MIAMI, Florida (CNN) -- A teenager accused of killing and mutilating 19 pet cats in Miami, Florida, has been released on bond and is under house arrest, authorities said Wednesday.
Tyler Weinman, 18, is under house arrest, accused of killing 19 pet cats in Miami, Florida.
Tyler Weinman, 18, was fitted with an ankle bracelet for electronic monitoring and escorted home by Miami-Dade Police. He also has been charged with improper disposal of dead animals and burglary in the monthlong cat killing spree.
Judge John Thornton ordered Weinman released after a court-appointed psychologist found the teen was mentally competent and not a danger to himself or others.
Weinman, who had been on suicide watch, flashed a quick smile to photographers and reporters as he entered the courtroom. He made no statements at the hearing.
"He's an innocent man. There's no evidence," said defense attorney Michael Walsh.
"When the case starts to unfold, you'll see," he added. "The first thing that happened is an evaluation. He's not a danger. He's not a threat to himself or anyone else," Walsh said.
Weinman was ordered to undergo psychiatric counseling twice a week.
The teen was arrested at a party in Miami on Saturday night. Police allege he's responsible for the vicious series of cat killings that has put the manicured neighborhoods south of Miami on edge. Some of the carcasses were posed, police said.
Thornton ordered the court file sealed. Investigators said Weinman might have been part of a ring committing the crimes.
"This is an ongoing investigation. We're looking to see if any other individuals are involved," said Terry Chavez, a spokesperson for the Miami-Dade State Attorney's office.
But Weinman's defense attorney doesn't buy it.
"Police say a lot of things," Walsh responded. "There obviously has been a public outcry to solve this crime, and that motivates police in certain directions.
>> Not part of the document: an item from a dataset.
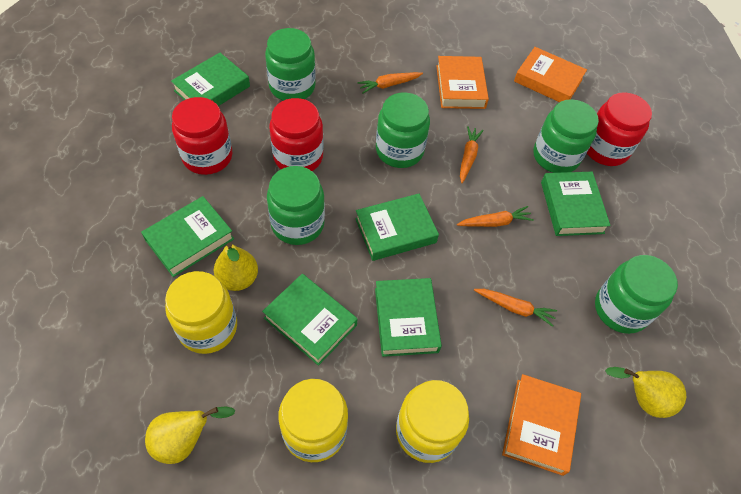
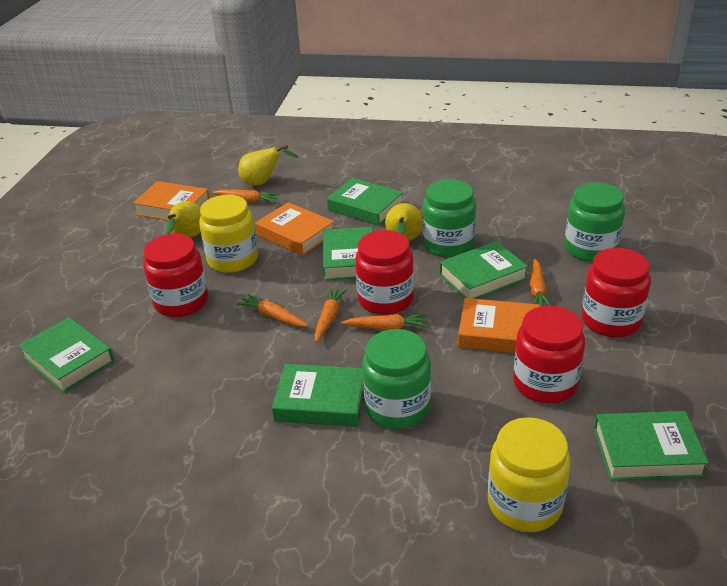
green jar: 5 -> 3
orange carrot: 4 -> 5
red jar: 3 -> 4
yellow jar: 3 -> 2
And now, this young man has to sit there and bear the allegations," he said.
Weinman was charged with 19 counts of animal cruelty with intent to harm and kill. He faces up to 158 years in prison if convicted of all counts. He was arrested after phone tips came in to police and he was placed under surveillance.
As he left court, the suspect's father, Douglas Weinman was asked if his son was guilty.
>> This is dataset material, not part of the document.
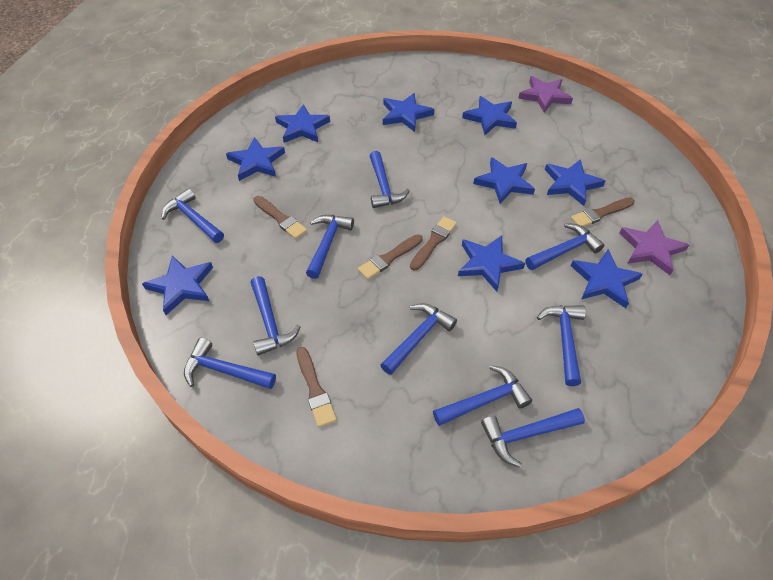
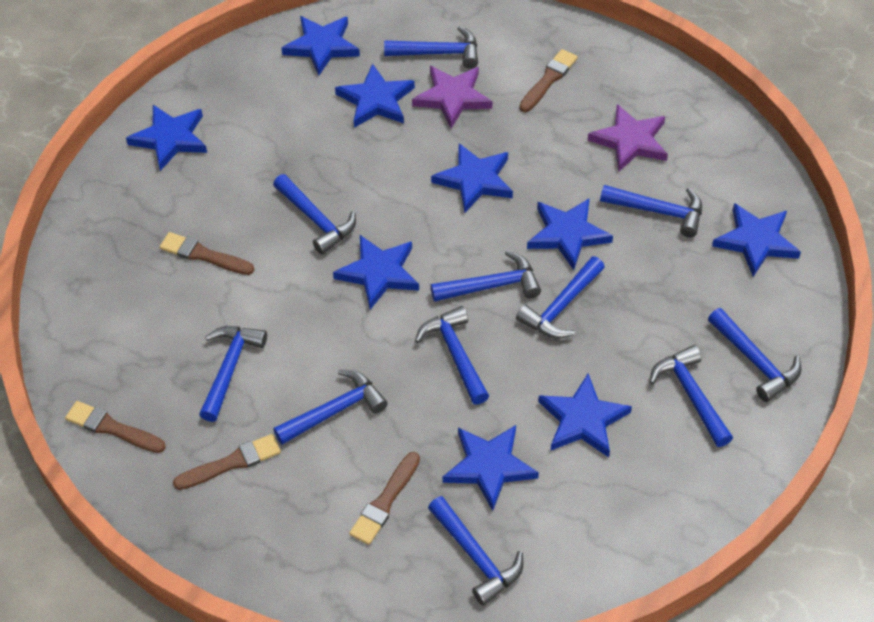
blue hammer: 10 -> 11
"Absolutely not," he said.
He also expressed his condolences to pet owners who lost their cats. "We are cat owners ourselves. We love our pets," he said.
"We certainly understand the grief that other cat owners are going through, and we sympathize with them, but it is not our son," he added.
"We've seen him play with our pets for years and he's a great kid and he plays with pets and he's fine with them," he said.
Extra police and a special investigator from the State Attorney's Office had been working the investigation, which had worried many residents who feared the cat killer might graduate to people.
One pet owner, Donna Gleason, said her family cat, Tommy, was "partially skinned" and left dead in her yard.
"Part of his skin was missing underneath ... and part of his legs," she said.
But Weinman's defense attorney said the police have not gotten their man. "He's not a violent kid. He's just a good kid who's a victim of circumstance. He did not do this crime," Walsh said.
Weinman is due back in court July 6 for arraignment.